Apache XML Serializer Solution
For scenarios requiring finer control, the Apache XML project provides specialized serialization tools:
import org.apache.xml.serialize.OutputFormat;
import org.apache.xml.serialize.XMLSerializer;
import org.w3c.dom.Document;
import org.xml.sax.InputSource;
import org.xml.sax.SAXException;
import javax.xml.parsers.DocumentBuilder;
import javax.xml.parsers.DocumentBuilderFactory;
import javax.xml.parsers.ParserConfigurationException;
import java.io.IOException;
import java.io.StringReader;
import java.io.StringWriter;
public class ApacheXmlFormatter {
public String format(String unformattedXml) {
try {
Document document = parseXmlFile(unformattedXml);
OutputFormat format = new OutputFormat(document);
format.setLineWidth(65);
format.setIndenting(true);
format.setIndent(2);
StringWriter out = new StringWriter();
XMLSerializer serializer = new XMLSerializer(out, format);
serializer.serialize(document);
return out.toString();
} catch (IOException e) {
throw new RuntimeException(e);
}
}
private Document parseXmlFile(String xml) {
try {
DocumentBuilderFactory dbf = DocumentBuilderFactory.newInstance();
DocumentBuilder db = dbf.newDocumentBuilder();
InputSource is = new InputSource(new StringReader(xml));
return db.parse(is);
} catch (ParserConfigurationException | SAXException | IOException e) {
throw new RuntimeException(e);
}
}
}
Simplified Approach in Groovy
For developers using Groovy, XML processing becomes more concise. Groovy provides the XmlUtil class to simplify XML serialization operations:
import groovy.xml.XmlUtil
def unformattedXml = '<languages><language id="1">Groovy</language></languages>'
def formattedXml = XmlUtil.serialize(unformattedXml)
println formattedXml
Groovy's XmlUtil.serialize() method supports multiple parameter types, including String, GPathResult, and Node, offering great flexibility.
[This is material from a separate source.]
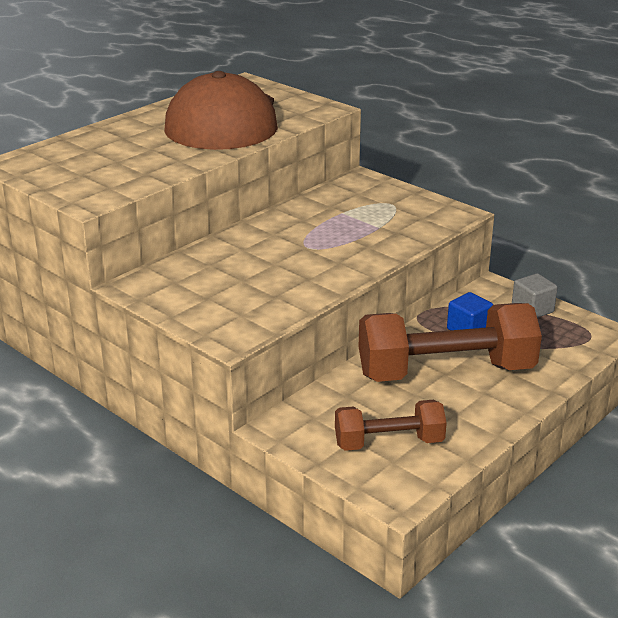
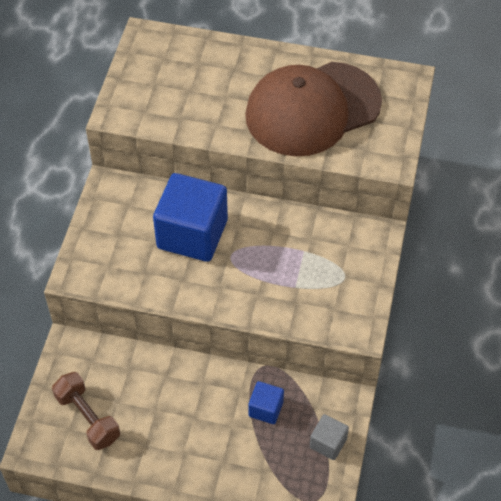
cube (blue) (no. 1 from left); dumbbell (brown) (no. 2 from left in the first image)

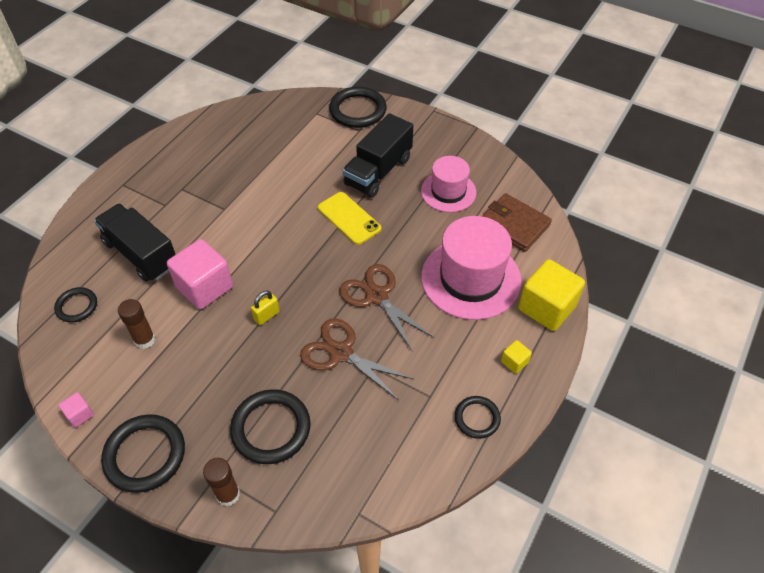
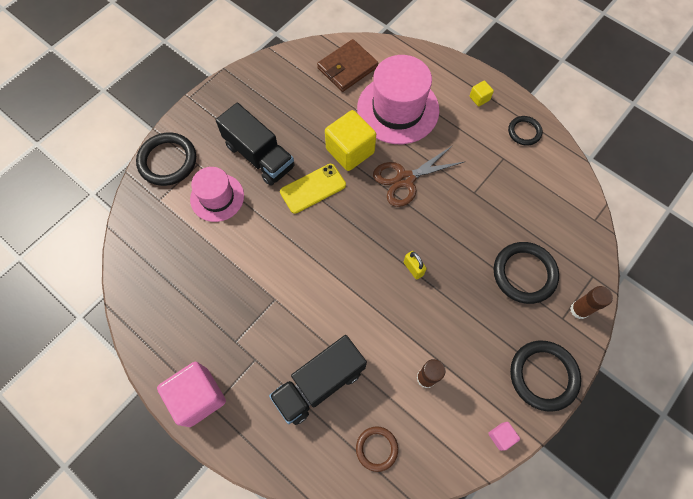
cube (pink) (no. 1 from left); hat (pink) (no. 1 from left); cube (yellow) (no. 1 from left); ring (brown); scissors (brown) (no. 1 from left in the first image)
Performance and Compatibility Considerations
When selecting an XML pretty printing solution, consider the following factors:
Performance Impact: All solutions require parsing XML strings into DOM trees and then re-serializing them. For large XML documents, this can impose significant memory and CPU overhead.
Java Version Compatibility: DOMImplementationLS requires Java 6+, while the Transformer approach is available in earlier versions. Apache XML Serializer requires additional dependencies.
Output Consistency: Different solutions may have subtle differences in whitespace handling, attribute quote usage, etc.
Best Practice Recommendations
Based on practical project experience, the following best practices are recommended:
1. Exception Handling: In production environments, more detailed exception handling mechanisms should be used instead of simply wrapping as RuntimeException.
2. Memory Management: For large XML documents, consider using streaming or chunked processing to avoid memory overflow.
3. Encoding Handling: Ensure proper handling of encoding information in XML declarations to avoid character set issues.
4. Security: When processing untrusted input, configure appropriate XML parsing security options to prevent XXE attacks.
Practical Application Example
Below is a complete test example demonstrating the effects of different formatting methods:
public class XmlFormattingDemo {
public static void main(String[] args) {
String testXml = "<?xml version=\"1.0\" encoding=\"UTF-8\"?>" +
"<root><child>content</child><empty/></root>";
// Using DOMImplementationLS method
XmlFormatter formatter = new XmlFormatter();
String result1 = formatter.format(testXml);
System.out.println("DOMImplementationLS result:");
System.out.println(result1);
// Using Transformer method
String result2 = TransformerXmlFormatter.prettyFormat(testXml, 2);
System.out.println("Transformer result:");
System.out.println(result2);
}
}
By comparing the output results of different methods, developers can choose the most suitable XML pretty printing solution based on specific requirements.